Claims of Shareholders Clause Samples

The "Claims of Shareholders" clause defines the rights and priorities of shareholders to make claims against the company, particularly in situations such as liquidation or distribution of assets. This clause typically outlines the order in which shareholders are paid relative to other creditors and may specify the types of claims shareholders can assert, such as claims for dividends or return of capital. Its core practical function is to clarify the legal standing of shareholders' claims, ensuring transparency and managing expectations regarding payouts in various corporate scenarios.
Claims of Shareholders. Each Shareholder hereby releases and gives up any and all claims that he has against the Purchased Assets, including, without limitation, those claims referred to in Schedule 5.9.
Claims of Shareholders. No Shareholder will have any right to seek damages, reimbursement, indemnification, contribution, or similar rights from Company or any officer or employee of Company for Losses for which Shareholder is liable under this Section.
Claims of Shareholders. The Shareholders shall look solely to the Company’s assets for the return of their Capital Contributions, and if the assets of the Company remaining after payment of or due provision for all debts, liabilities and obligations of the Company are insufficient to return such Capital Contributions, the Shareholders shall have no recourse against the Company or any other Shareholder or any other Person.

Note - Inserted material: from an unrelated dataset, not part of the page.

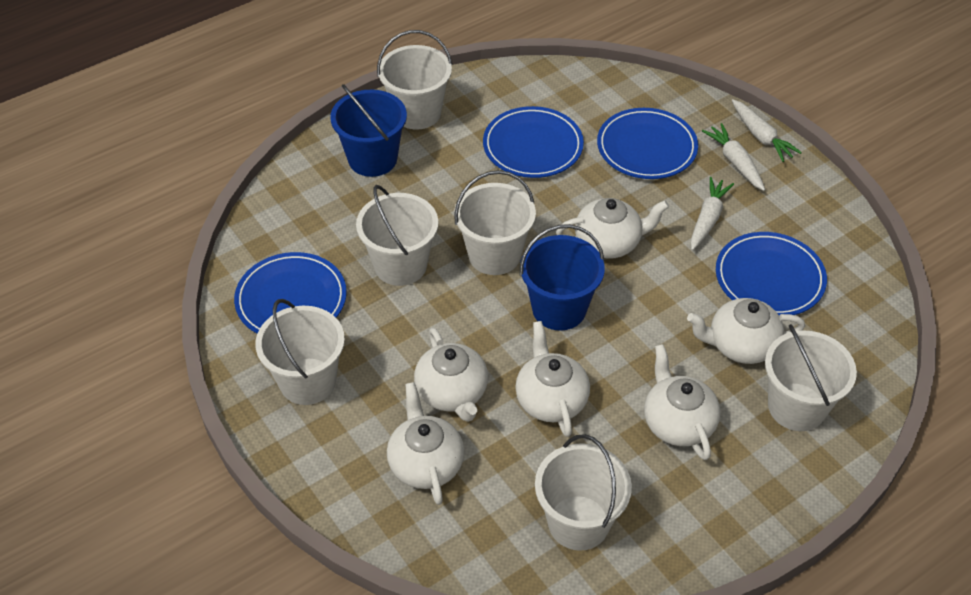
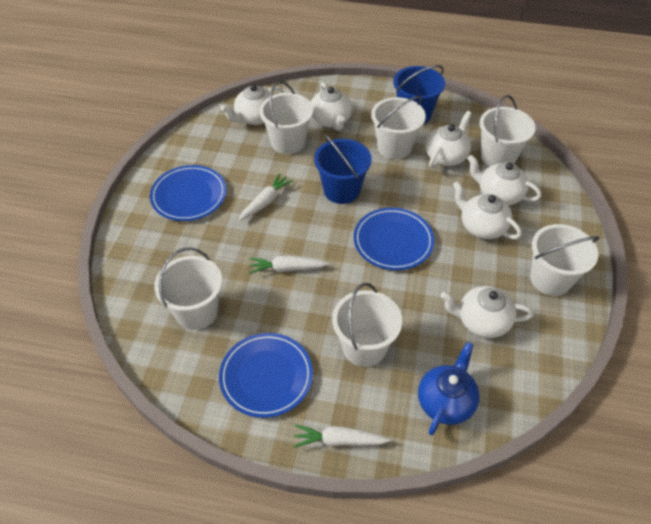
blue plate: 4 -> 3
blue teapot: 0 -> 1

Claims of Shareholders. The Shareholders shall look solely to the Company’s assets for the return of their Capital Contributions, and if the assets of the Company remaining after payment of or due provision for all debts, liabilities and obligations of the Company are insufficient to return such capital contributions, the Shareholders and former Shareholders shall have no recourse against the Company, any Director, any other Shareholder or any Affiliates of any Shareholder. No Shareholder shall have any obligation to make any Capital Contributions with respect to such insufficiency, and such insufficiency shall not be considered a debt owed to the Company or to any other Person.